Giving Compass' Take:

• Nicholas Kusnetz explains that U.S. emissions dropped in 2019 thanks to a shift away from coal as a source of power. 

• How can this progress be maintained and advanced in 2020 and beyond? How can funders work to ensure that communities impacted by the shift survive and recover? 

• Learn about the risk of financial collapse in coal communities

Greenhouse gas emissions in the United States dropped last year after a sharp increase in 2018, new data released Tuesday show. The drop resumed a long-term downward trend driven chiefly by a shift away from coal power generation.

The story of the emissions decline has largely been one of market forces—rather than policies—that have made utilities close coal plants in favor of cheaper natural gas and renewable energy. But this shift to lower-carbon energy has been restricted to the electricity sector, and the nation's emissions cuts are still not on track to meet the targets it agreed to under the Paris climate accord.
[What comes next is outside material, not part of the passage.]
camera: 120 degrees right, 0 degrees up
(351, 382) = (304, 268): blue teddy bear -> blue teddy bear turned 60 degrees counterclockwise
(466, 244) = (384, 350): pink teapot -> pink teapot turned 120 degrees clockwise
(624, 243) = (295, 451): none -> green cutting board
In order to meet those goals, experts say, federal policies will likely need to target other sectors that collectively make up a majority of U.S. emissions.
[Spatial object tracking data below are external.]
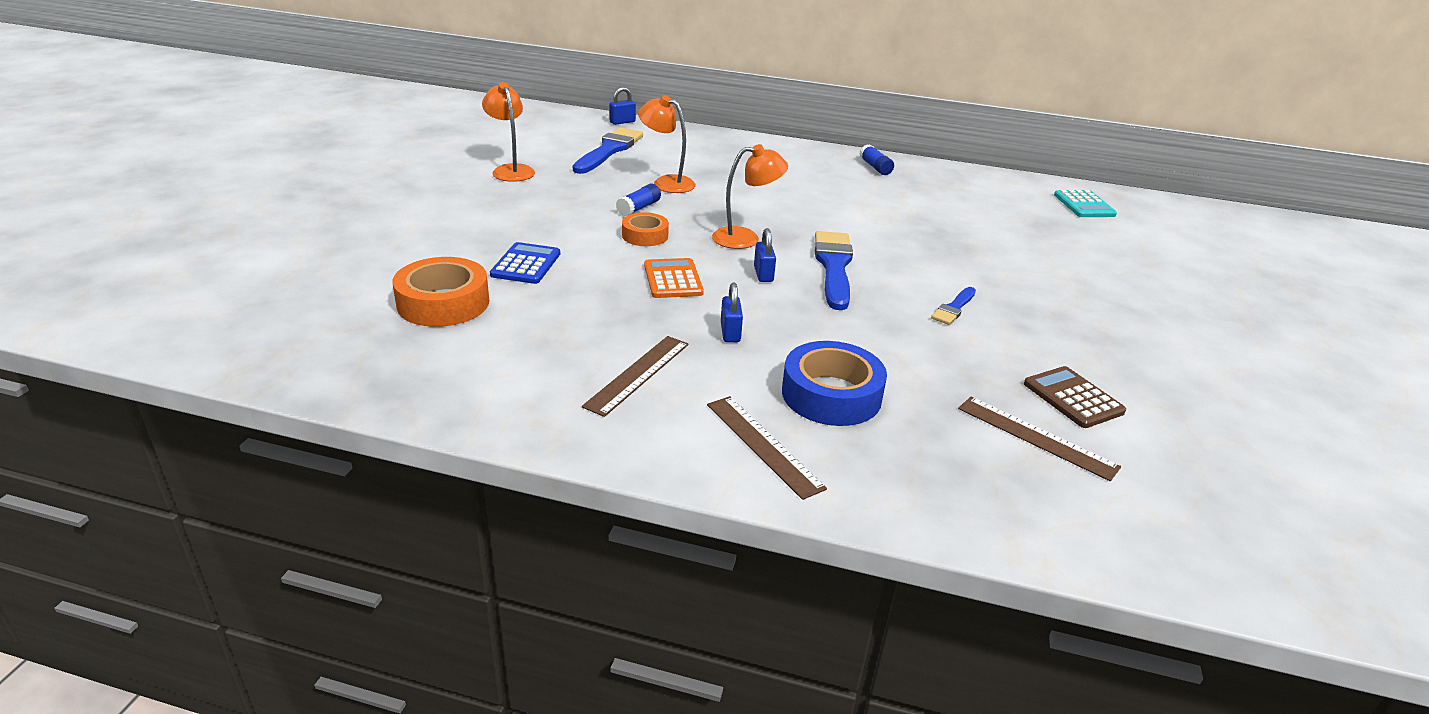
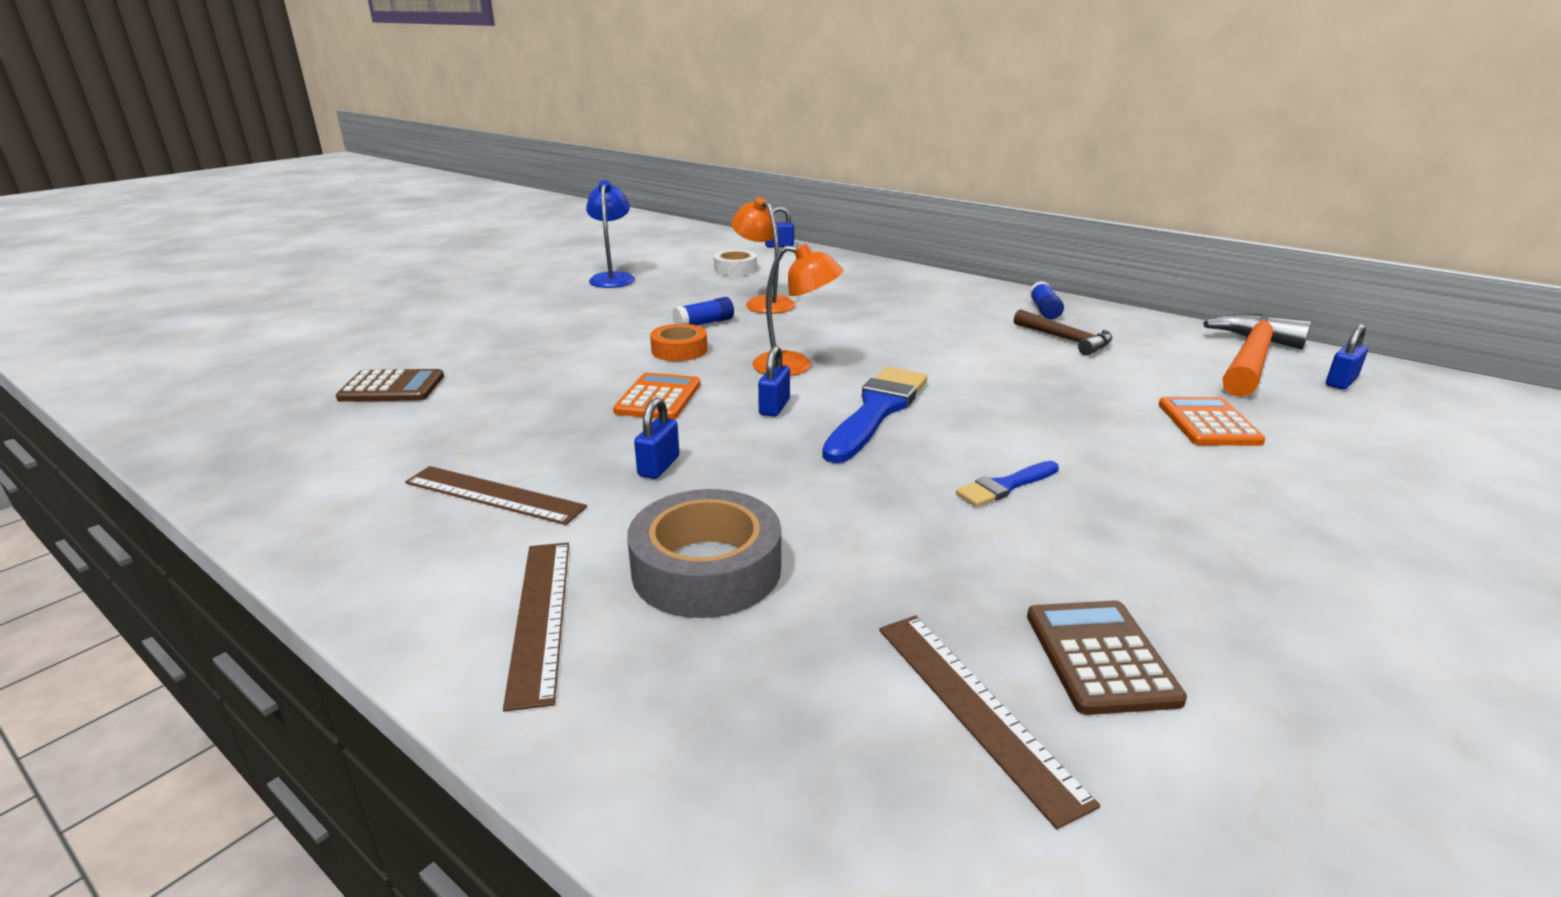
camera: 25 degrees right, 5 degrees down
(443, 303) = (392, 387): orange tape -> brown calculator
(511, 170) = (613, 278): orange lamp -> blue lamp
(526, 264) = (519, 362): blue calculator -> none
(609, 150) = (735, 269): blue brush -> white tape
(638, 374) = (494, 495): brown ruler -> brown ruler turned 60 degrees clockwise
(831, 395) = (706, 569): blue tape -> grey tape
(907, 192) = (1066, 339): none -> brown hammer
(1026, 194) = (1251, 359): none -> orange hammer
(1033, 245) = (1208, 423): none -> orange calculator
(1084, 205) = (1340, 382): turquoise calculator -> blue padlock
Overall, U.S. greenhouse gas emissions fell about 2 percent in 2019, according to preliminary estimates by Rhodium Group, an economic analysis firm. The previous year, strong economic growth and other factors had pushed emissions up roughly 3 percent.

The 2019 drop was driven by a nearly 10 percent fall in emissions from the power sector, the biggest decline in decades, according to Rhodium.
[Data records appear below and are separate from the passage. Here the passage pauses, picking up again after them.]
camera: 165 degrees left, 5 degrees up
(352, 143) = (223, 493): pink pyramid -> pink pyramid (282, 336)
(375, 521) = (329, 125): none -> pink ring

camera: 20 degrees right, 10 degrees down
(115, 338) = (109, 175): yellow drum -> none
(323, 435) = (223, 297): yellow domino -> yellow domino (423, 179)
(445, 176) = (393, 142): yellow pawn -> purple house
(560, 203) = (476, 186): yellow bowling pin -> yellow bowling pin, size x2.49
And the story there is all about coal.

Coal generation in the U.S. fell by 18 percent last year, the largest annual decline on record, according to Rhodium. Another study, published in December, found a smaller but still dramatic drop for coal generation last year.

Renewable power sources such as wind and solar have seen sharp increases in recent years as their costs of generation have fallen below that of coal. But natural gas has replaced far more coal generation capacity than renewables.